Si Peter Ducker no se cansaba de recordar que
“el objetivo de Taylor estuvo, desde sus inicios, estrechamente conectado con
el enfoque más humanista del trabajo” (72), y si el mismo Taylor subrayaba que
sus propuestas de nueva organización del trabajo, “eliminando las pérdidas de
los movimientos manuales, habría permitido al trabajador estar menos exhausto
al final de la jornada tanto física como mentalmente --aunque para Taylor y
Drucker la expropiación de los saberes y de toda autonomía de decisión no era,
en sí, un factor de fatiga mental ni física (73)-- ¿por qué había que
extrañarse si un gran jurista como Louis D. Brandeis (tal vez el que acuñó la
expresión “scientific management”) considerase las nuevas formas de
organización del trabajo, que se experimentaban a principios del siglo XX, un
extraordinario impulso al progreso tecnológico y, al mismo tiempo, una fuente
de certeza e, incluso, de derechos para los trabajadores: la “neutralidad” de
la ciencia del management salvaba a los trabajadores de la arbitrariedad, de
las incoherencias y de los errores inherentes
a las opciones improvisadas de las viejas generaciones empresariales?

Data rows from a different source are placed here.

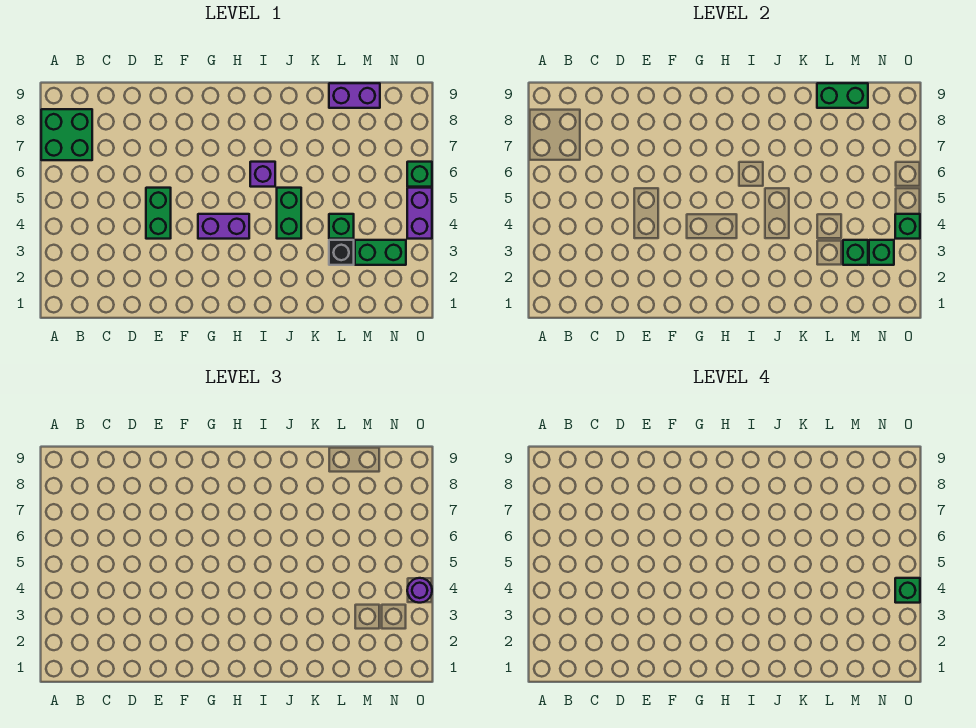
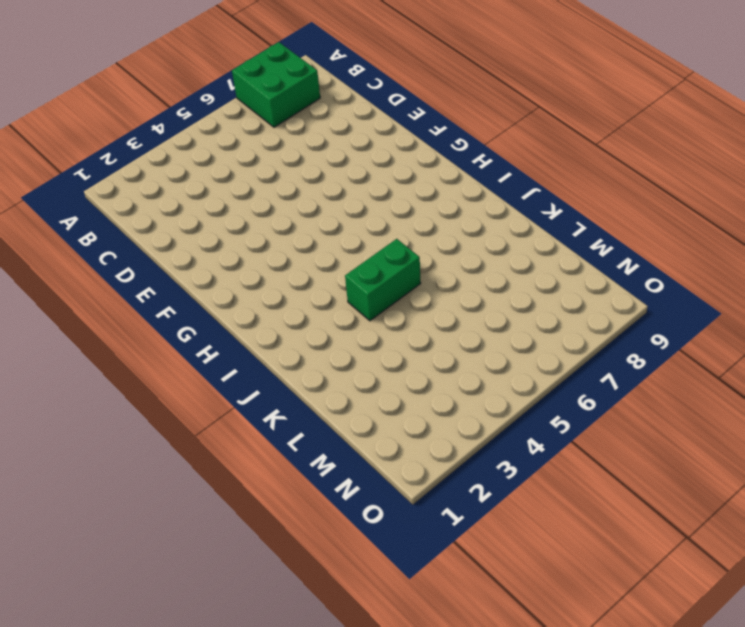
none -> green brick E4:E5 level 1
none -> purple brick G4:H4 level 1
none -> purple brick I6 level 1

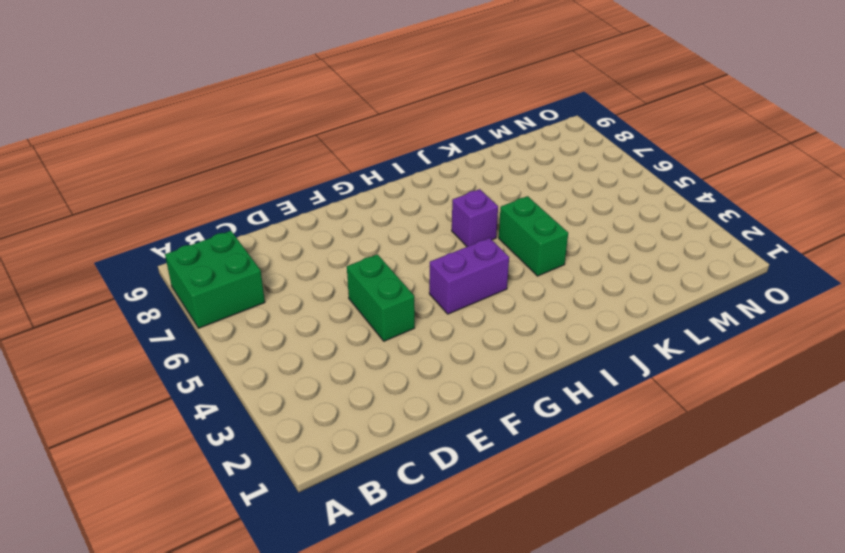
none -> black brick L3 level 1
none -> green brick L4 level 1
none -> purple brick L9:M9 level 1

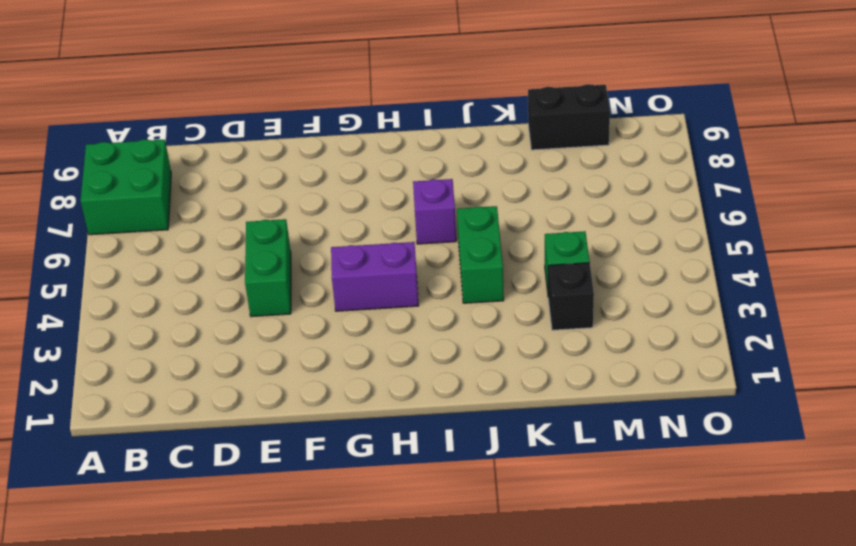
black brick L9:M9 level 1 -> purple brick L9:M9 level 1
none -> green brick M3:N3 level 1
none -> purple brick O4:O5 level 1
none -> green brick O6 level 1

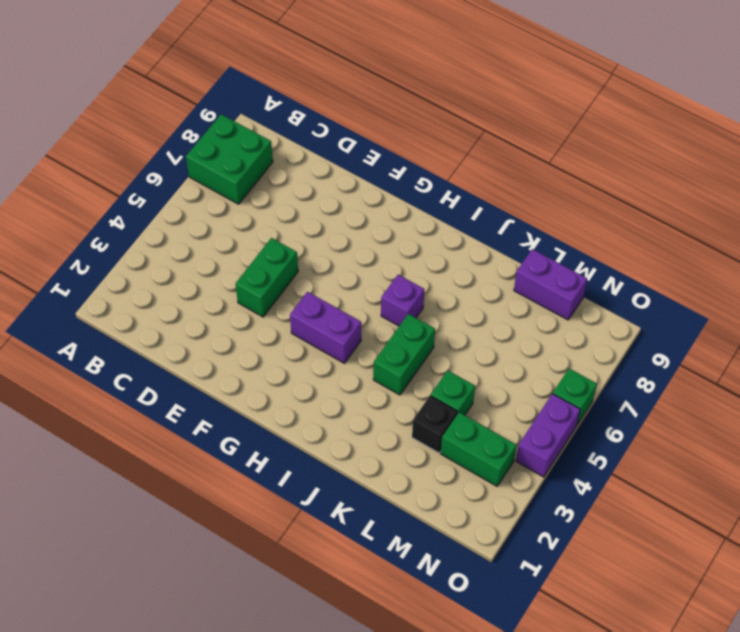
none -> green brick L9:M9 level 2
none -> green brick M3 level 2
none -> green brick N3 level 2

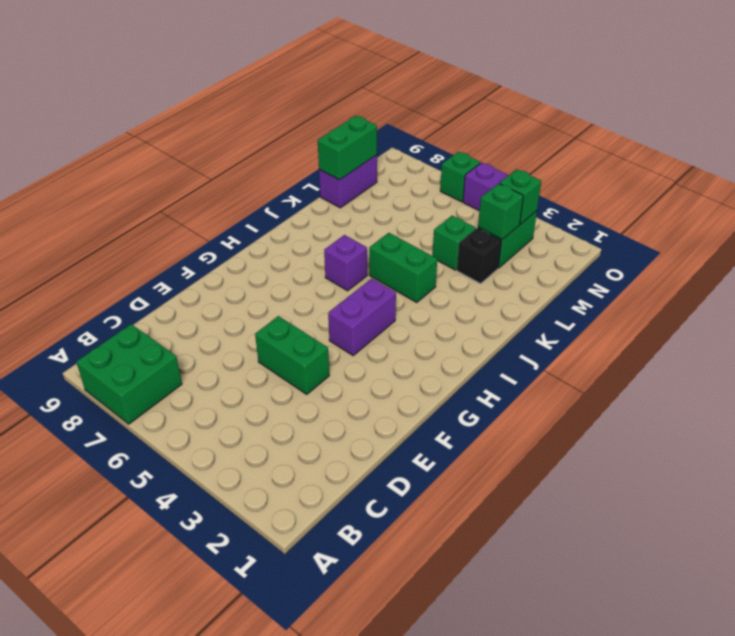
none -> green brick O4 level 2
none -> purple round brick O4 level 3
none -> green brick O4 level 4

El mismo movimiento sindical americano --al
menos en su organización hegemónica, la American Federation
of Labour-- se apresuró a reconocer que
la organización científica del trabajo y sus implicaciones en el plano
retributivo (con nuevos sistemas de destajos) permitían la estipulación de
reglas concretas en la prestación del trabajo y, así, determinar el inicio de
una nueva etapa de la negociación colectiva, aunque Taylor consideraba que,
dada la cientificidad de la organización del trabajo, era superfluo el papel de
los sindicatos. Y para muchos intelectuales, dirigentes de los partidos de
izquierda, el taylorismo y el sistema fordista coincidían con el amanecer de un
progreso initerrumpido de la técnica y la producción de masas. Lo que
permitiría –al menos para los empresarios ilustrados-- reducir la pobreza y, al mismo tiempo,
garantizar al trabajador un mayor salario y unas reglas no arbitrarias, sino
“científicas” de erogación de su trabajo, incluso el reconocimiento de su papel
y su dignidad.
Diego Rivera
fue invitado en 1931 por Henry Ford para que pintara unos murales en el Detroit
Institut of Arts. Tras su estancia proclamó: “Marx estableció la teoría, Lenin
la aplicó y Henry Ford ha hecho posible su concreción en el Estado socialista”

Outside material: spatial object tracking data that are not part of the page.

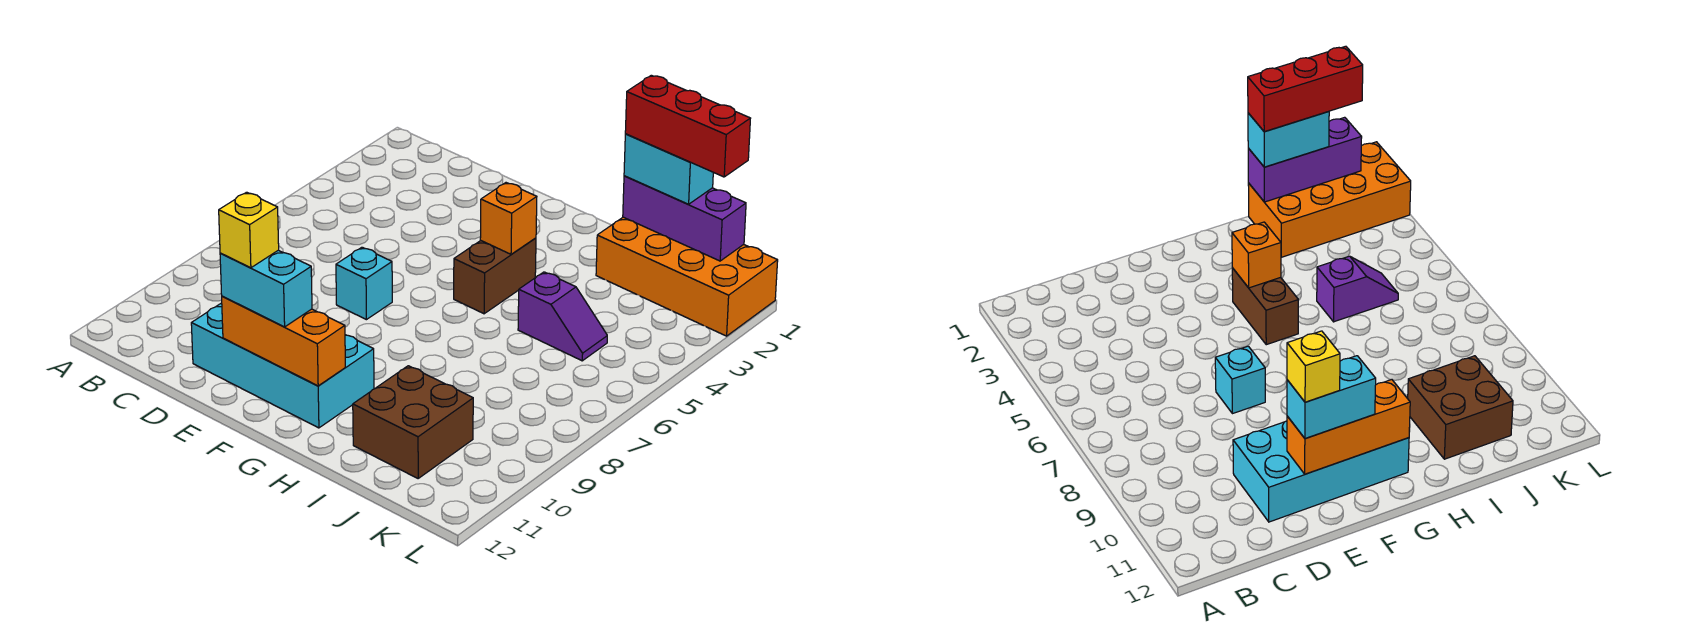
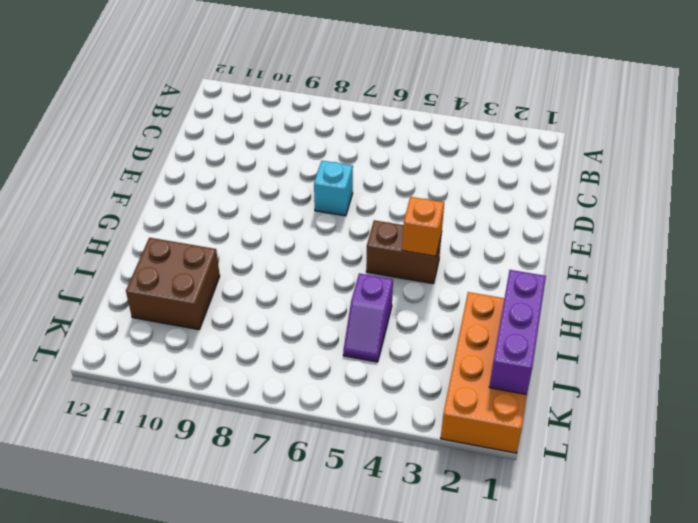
none -> cyan brick D10:G11 level 1
none -> orange brick E11:G11 level 2
none -> cyan brick E11:F11 level 3

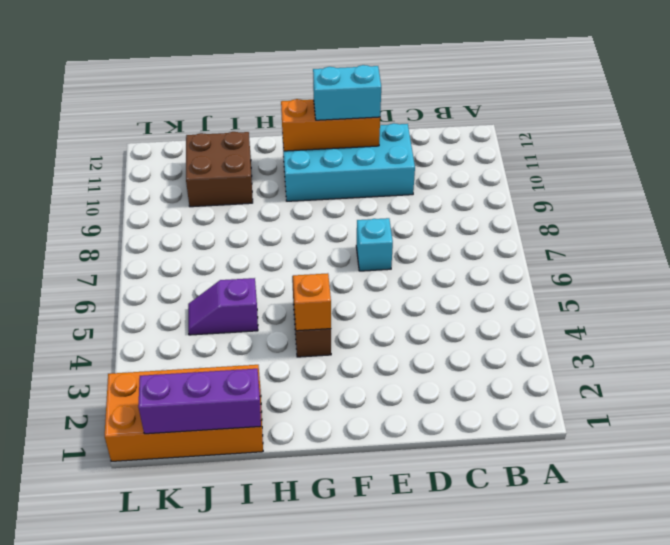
none -> cyan brick I1:J1 level 3
none -> yellow brick E11 level 4
none -> red brick I1:K1 level 4

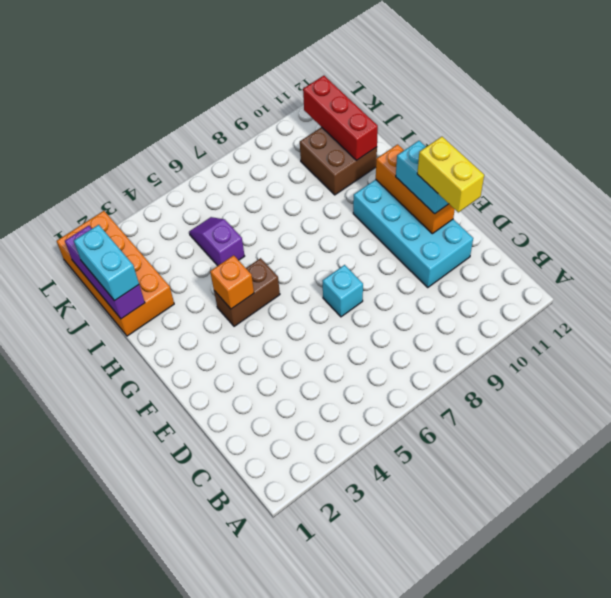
yellow brick D11:E11 level 4 -> yellow brick E11 level 4
red brick I11:K11 level 2 -> red brick I1:K1 level 4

(74). Nadie le contradijo desde la izquierda más radical de los Estados Unidos.
Con las
limitaciones impuestas por la economía de guerra y la entrada de nuevas
generaciones de trabajadores descualificados (y, sobre todo, de trabajadoras)

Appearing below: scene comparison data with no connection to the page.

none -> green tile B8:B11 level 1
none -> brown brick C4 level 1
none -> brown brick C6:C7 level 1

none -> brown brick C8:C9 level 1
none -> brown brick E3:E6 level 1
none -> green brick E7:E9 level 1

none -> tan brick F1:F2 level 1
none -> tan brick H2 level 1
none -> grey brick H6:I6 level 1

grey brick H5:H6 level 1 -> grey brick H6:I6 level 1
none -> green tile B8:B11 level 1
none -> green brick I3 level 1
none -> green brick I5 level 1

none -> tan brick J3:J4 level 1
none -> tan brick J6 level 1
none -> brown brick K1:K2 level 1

en substitución de los que estaban en el frente
y los primeros intentos de planificación de la producción de los
ministerios de suministros bélicos (a veces dirigidos por socialistas, como el
francés Albert Thomas, que más tarde fue fundador de la OIT ), las filosofías
tayloristas y las diversas teorías de la racionalización “científica” del
trabajo, que se inspiraban en Taylor, fueron el objeto de una experimentación
de masas en los principales países de la Europa Occidental , empezando
por Francia, Gran Bretaña y Alemania. Nuevos teóricos y nuevos empresarios, una
nueva generación de ejecutivos y tecnócratas abrirán el camino utilizando y
enriqueciendo la experiencia del “scientific management”. En el caso de
Francia, basta citar los nombres de Henry Le Chatelier, Ernest Mattern y Henry
Fayol (75). En otros países europeos, la oleada taylorista dejará su huella en
las transformaciones industriales en el inmediato periodo postbélico, por ejemplo
en Italia. Como observa Robert Reich, Europa adoptó en un primer momento las
enseñanzas de Taylor de la organización jerárquica de la empresa y las
potencialidades planificadoras de la “unidad de mando”, basada en la
“objetividad” de los parámetros de sus decisiones (76).
Incluso en
Europa, el movimiento sindical y los partidos de tradición socialista, aunque
superando ásperas discusiones, reconocieron rápidamente “la organización
científica del trabajo” como un factor fundamental de progreso, no sólo para el
conjunto de la sociedad sino para la misma clase trabajadora, con la condición,
naturalmente, de que “los beneficios de la racionalización se distribuyeran
mediante acuerdos entre empresarios y trabajadores”. Así lo afirmaban en
Francia tanto la SFIO
como la CGT. El
Partido comunista francés y la
CGTU sostenían que el taylorismo era el “método de producción
del futuro”: no se podía estar en contra, en tanto que tal, aunque sí debía
tener como contrapartida una diferente distribución de las rentas para limitar
su “uso capitalista” (77).
Por lo demás,
la desparpajada apología de Lenin, Trostky y Stalin de los contenidos objetivos
del taylorismo y del “americanismo” (o sea, el fordismo) como culturas
organizativas que permitían la construcción, a marchas forzadas, de una
industria socialista y de una nueva disciplina del trabajo –y al mismo tiempo
una reducción del horario de trabajo, conectada al aumento de la productividad
y la liberación de “un tiempo para la
actividad política y sindical”-- no permitía
a los sindicatos socialdemócratas y a los de inspiración comunista de la Europa occidental adoptar
una actitud diferente sin cuestionar su misma ideología “igualitaria”
(78).
Los comunistas
italianos de la Cgil ,
los partidos italianos socialista y comunista asumen esta orientación tras la Primera guerra mundial y
también personalidades de gran prestigio de la izquierda democrática y radical
como Piero Gobetti y Gaetano Salvemini. Incluso, con la llegada del fascismo los dirigentes
comunistas y de la Cgil
en el exilio denunciaron con fuerza el uso exasperado de los sistemas de
destajo (el “Bedaux”) y el autoritarismo de fábrica, contraponiéndolo a la
“esencia” del “taylorismo” (79). Solamente el sindicalismo revolucionario y el
movimiento anarquista, en Francia e Italia, mantuvieron en la primera
postguerra una lucha abierta contra las “condiciones sociales más negativas”.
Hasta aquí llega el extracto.